I am being asked that question by many people so here is the point of view of budo karate, Nishiyama system.
The answer is not so simple and requires understanding the priniples of stance and delivery of force. Basically the answer is heel down, heel firm on the floor, but this is the ideal, the kata and basics show us the optimal.
In basics (kihon) and kata there is no compromise, the heel should strictly be firmly down (unless one is injured), and if one has stiff ankles, the stance should adjusted, shortened so the back heel and outer edge of the foot are firm on the floor.
Now, in kumite (applications), one can violate the form as long as the underlying principles of the kata are not violated.
Lets get into it:
Heel on the floor allows for stronger driving from the back leg and supporting the technique at kime, engaging the back leg fully, back heel down make stronger connection of the back leg to body center, it allows at kime for breath pressure to front foot and reaction of this pressure to back foot, which makes for a cycle of energy, unbroken wheel of energy if you will.

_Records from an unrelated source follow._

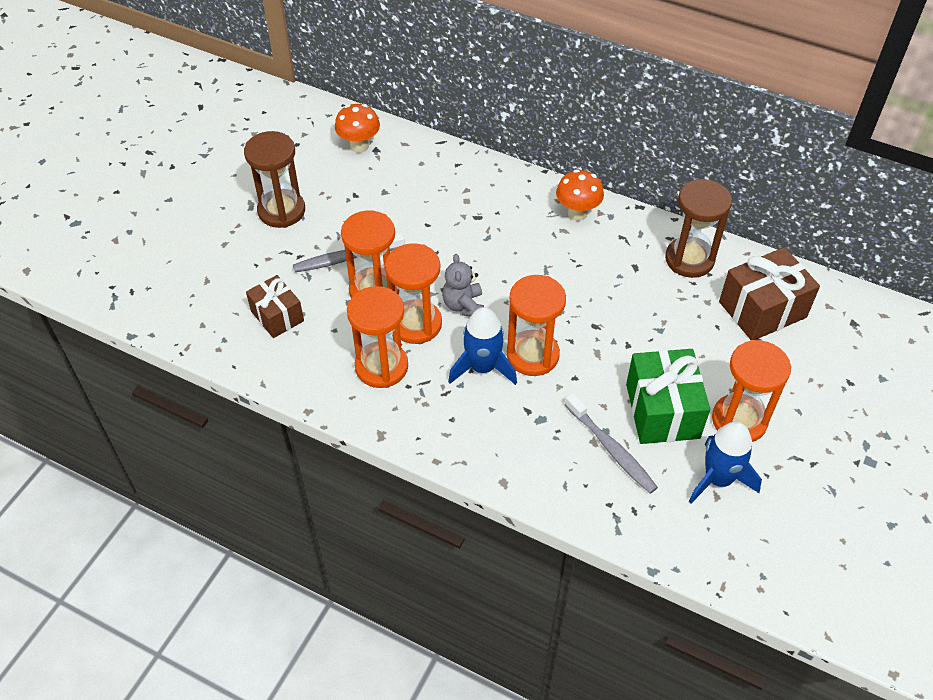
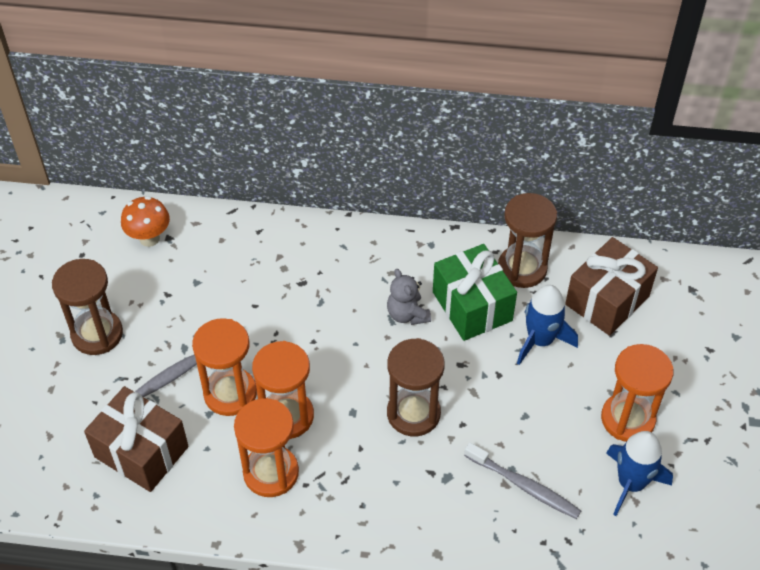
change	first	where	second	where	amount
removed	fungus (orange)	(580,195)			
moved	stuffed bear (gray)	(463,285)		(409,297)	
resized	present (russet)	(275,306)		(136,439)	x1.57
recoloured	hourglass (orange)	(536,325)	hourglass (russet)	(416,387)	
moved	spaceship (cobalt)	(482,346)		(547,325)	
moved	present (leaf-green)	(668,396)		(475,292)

This allows for more power transmission, and keeping potential energy, and therefore smooth transition without gaps and initiating even the smallest action from the feet and ground reaction.
Don’t forget that kime should also be best condition to start next technique.
When the back foot is firm on the floor, at kime when we make pressure to floor, there will be no escape, dissipation of energy, and the reaction from this pressure will be absorbed through the kinetic chain and fully delivered to line of technique, whilst if the heel is up some of the pressure will escape.
This might not be important for a boxer or kick boxer since they don’t use the concept of pressure to floor at kime but rely on momentum.
Maybe not even for a sport karate practitioner where the fist or foot reaching the target is considered a scoring point and Todome is not the goal.
When someone throws a baseball, the heel coming off the ground is necessary since it is additional power of the ankle, but there is not reaction force at contact.
For us in karate, pressure is main energy; especially in short space where the luxury of big momentum is not available, and we need to avoid recoil, bouncing at impact.
Sensei Nishiyama had us punching the pads and at impact confirming the back foot receiving pressure back, before transition to kamae.
In reality, sensei Nishiyama was the only person I knew who could keep his foot always firm on the floor even when while shifting. I try very hard, but I admit that sometimes my heel still comes off the floor.
Here is the answer:
We should strive to keep as close to the optimal as possible, but what really important is that we don’t lift the heel so much to the point that the weight and body center shift over to the front foot, since that will make us floating, we will lose the interaction between the feet, and between the feet and the body center, we will lose potential energy and the ability to make pressure to floor.
So even if the back heel comes off the floor slightly, one must make sure to keep the back leg engaged, keep the cycle of energy, pressure from back foot through center to front foot and reaction to back foot which in turn delivers the energy to line of technique. Keep the ability to make pressure to floor with least leaking of energy.
One should make sure to avoid pronation of the back foot (rolling toward the inner edge and lifting the outer edge), avoid over stretch of the back leg, since it will become like an anchor that contradict energy direction rather than support it.
Those faults can also create injury over time.
Keep optimal space between the feet.
Similarly, when talking about posture in basics we want to be upright as possible, but in reality we are not mummies, and sometimes applications require that we lean in certain way, yet, we must keep as close to optimal posture as possible, and even when leaning, we want to keep neutral spine as possible, connection through the kinetic chain, and optimal length for function of all torso musculature.
So once more, the form can be violated as long as its underlying principles are kept.